L’une des catastrophes industrielles les plus importantes (et les plus coûteuses) de notre histoire
“Cela permet d’initier une réaction nucléaire stable à très faible puissance, 0,2% de la capacité nominale, c’est la première étape, avant une montée en puissance très progressive sur plusieurs mois”, a ajouté le directeur adjoint. Avant le démarrage de Flamanville 3, les dernières centrales à être entrées en service étaient celles de Chooz (Ardennes), en 2000 et de Civaux (Vienne), en 2002.
De quoi mettre un terme à ce qui restera sans doute l’une des plus grandes (et plus coûteuses) luttes industrielles de toute notre histoire.
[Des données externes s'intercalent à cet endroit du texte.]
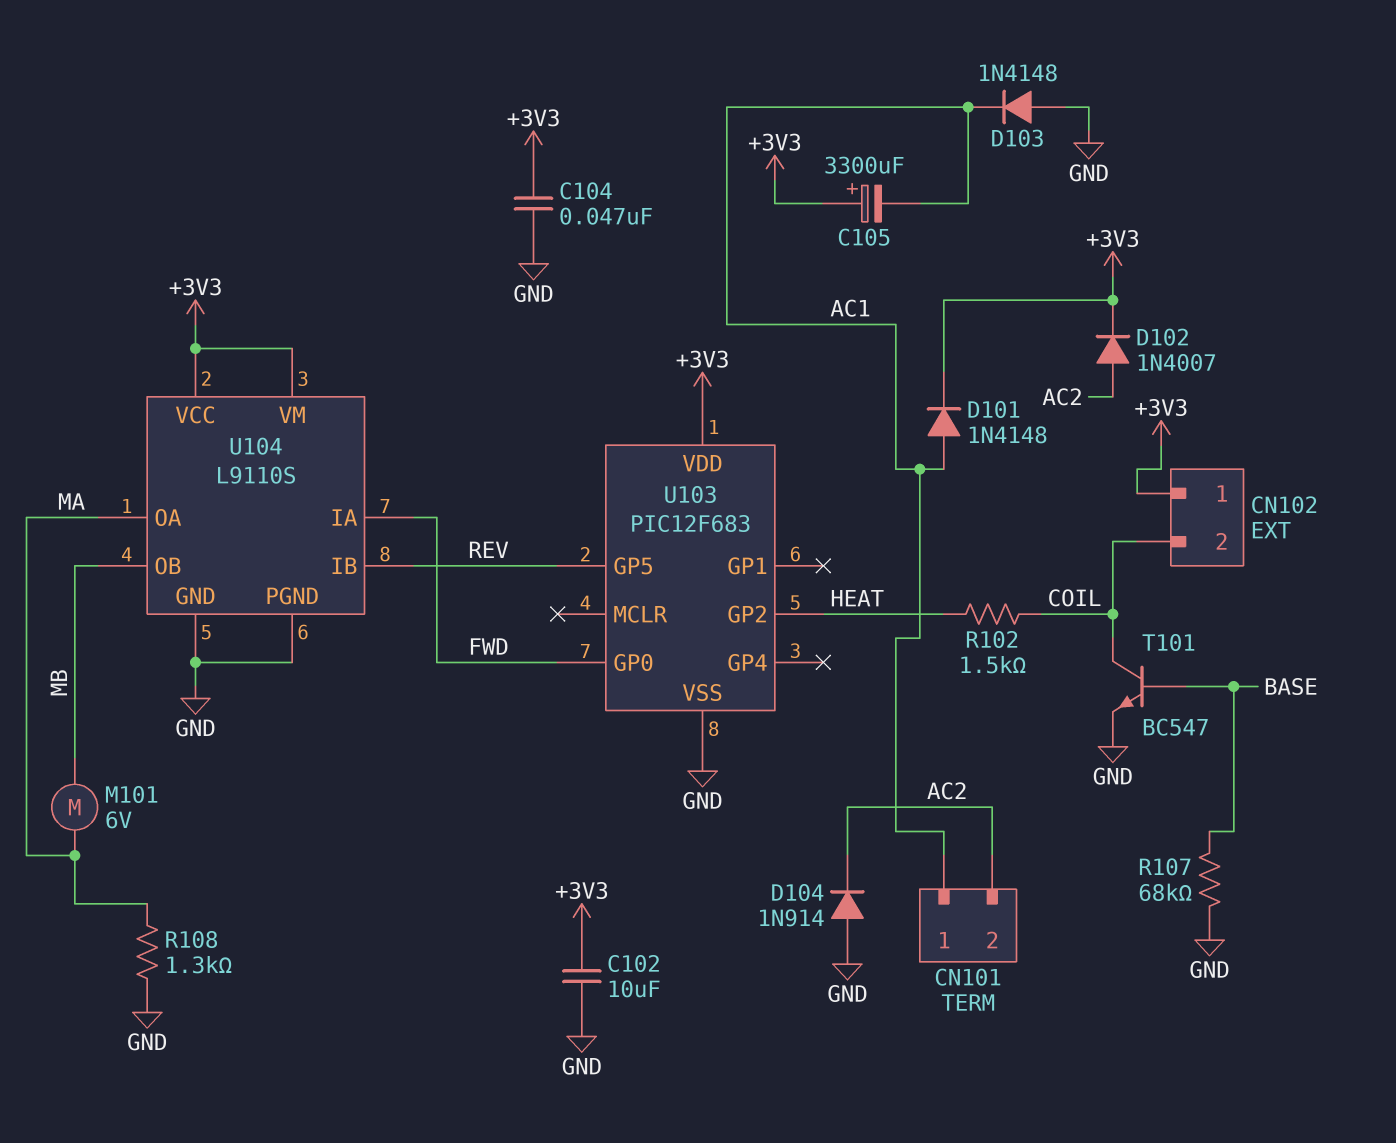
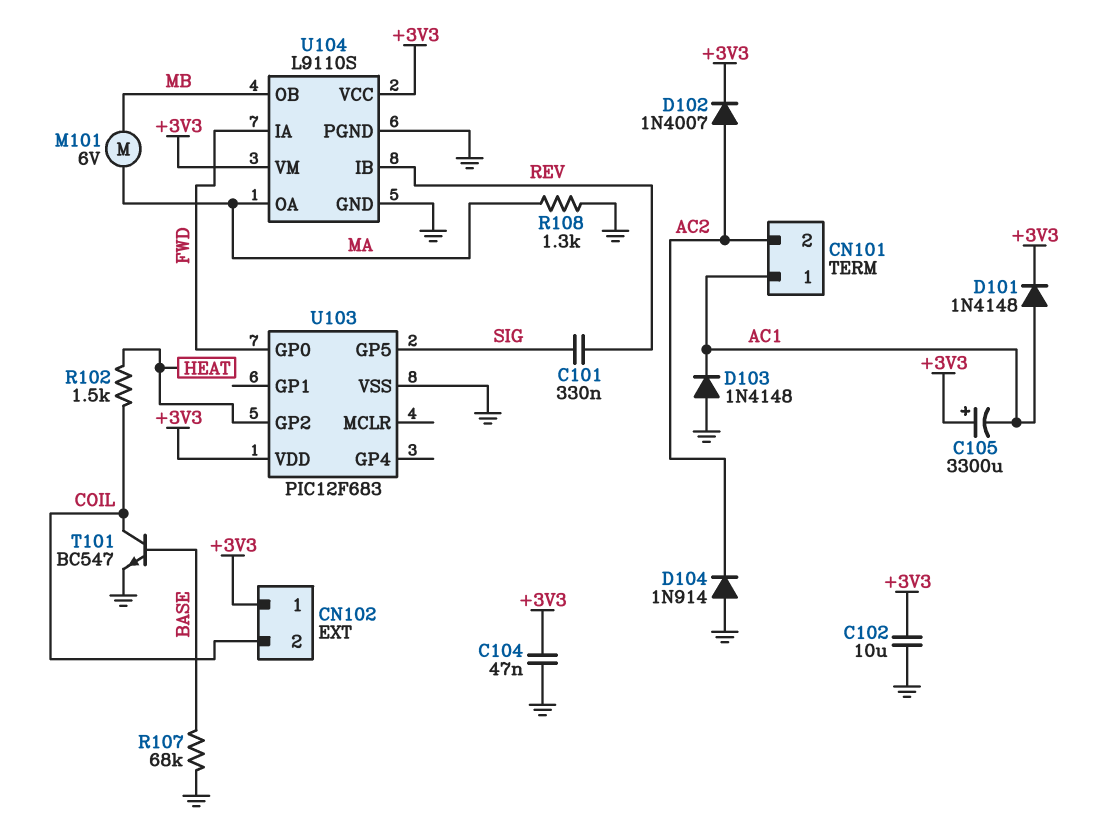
C101: none -> 330nF (REV, SIG)
U103 pin GP5: REV -> SIG

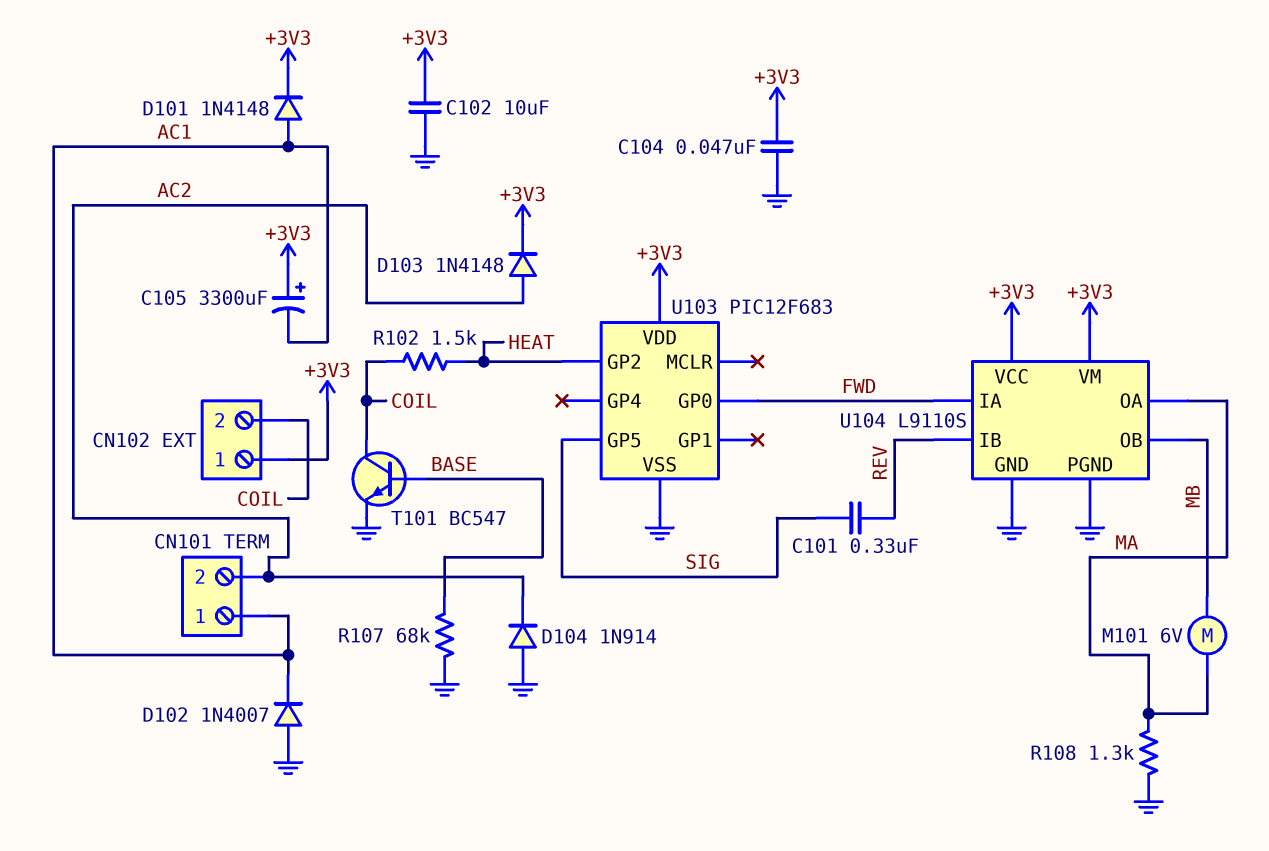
D102: diode 1N4007 (A AC2, K +3V3) -> diode 1N4007 (A GND, K AC1)
D103: diode 1N4148 (A GND, K AC1) -> diode 1N4148 (A AC2, K +3V3)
La première pierre a été posée en 2007, sur le même site que deux autres réacteurs déjà en production. La mise en service était alors prévue cinq ans plus tard, en 2012. Hélas ! Difficultés techniques, malfaçons, défauts de fabrication, défauts de soudure et autres anomalies se sont accumulés année après année.
Au point que le projet est menacé d’être définitivement interrompu à plusieurs reprises. L’accident nucléaire de Fukushima au Japon en 2011 n’arrange rien. Pas plus que la volonté de François Hollande, élu président de la République en 2012, de réduire la part du nucléaire à 50 % dans la production d’électricité.
Le réacteur le plus puissant du monde
De nombreuses associations de protection de l’environnement attaquent régulièrement le décret autorisant la construction de ce réacteur de nouvelle génération. Contre toute attente, les équipes d’EDF tiennent le cap, profitant d’un retour en grâce de la technologie sur fond de crise énergétique, et de la relance du secteur par Emmanuel Macron, à partir de 2020.
Cette mise en route ne signifie pas le début de la production d’électricité. Le réacteur le plus puissant du monde (1 650 mégawatts, ou MW) devra d’abord atteindre le quart de sa puissance nominale avant d’être « couplé » au réseau national. « Cette manœuvre, qui consiste donc à injecter l’électricité produite, devrait être réalisée à la fin de l’automne », ajoute Régis Clément, directeur adjoint de la division production nucléaire. À terme, si tout se passe bien d’ici la fin de l’année, ce réacteur alimentera l’équivalent de trois millions de foyers.
Malgré cette mise en service tardive, l’EPR de Flamanville restera finalement un modèle unique en France. Trois autres réacteurs de ce type ont été construits dans le monde, deux à Taishan en Chine et un à Olkiluoto en Finlande. Deux autres sont encore en construction à Hinkley Point en Angleterre. Mais face aux nombreuses difficultés techniques rencontrées, EDF a décidé de changer radicalement de stratégie. Les six prochains réacteurs prévus seront des EPR2, une version largement simplifiée du modèle initial.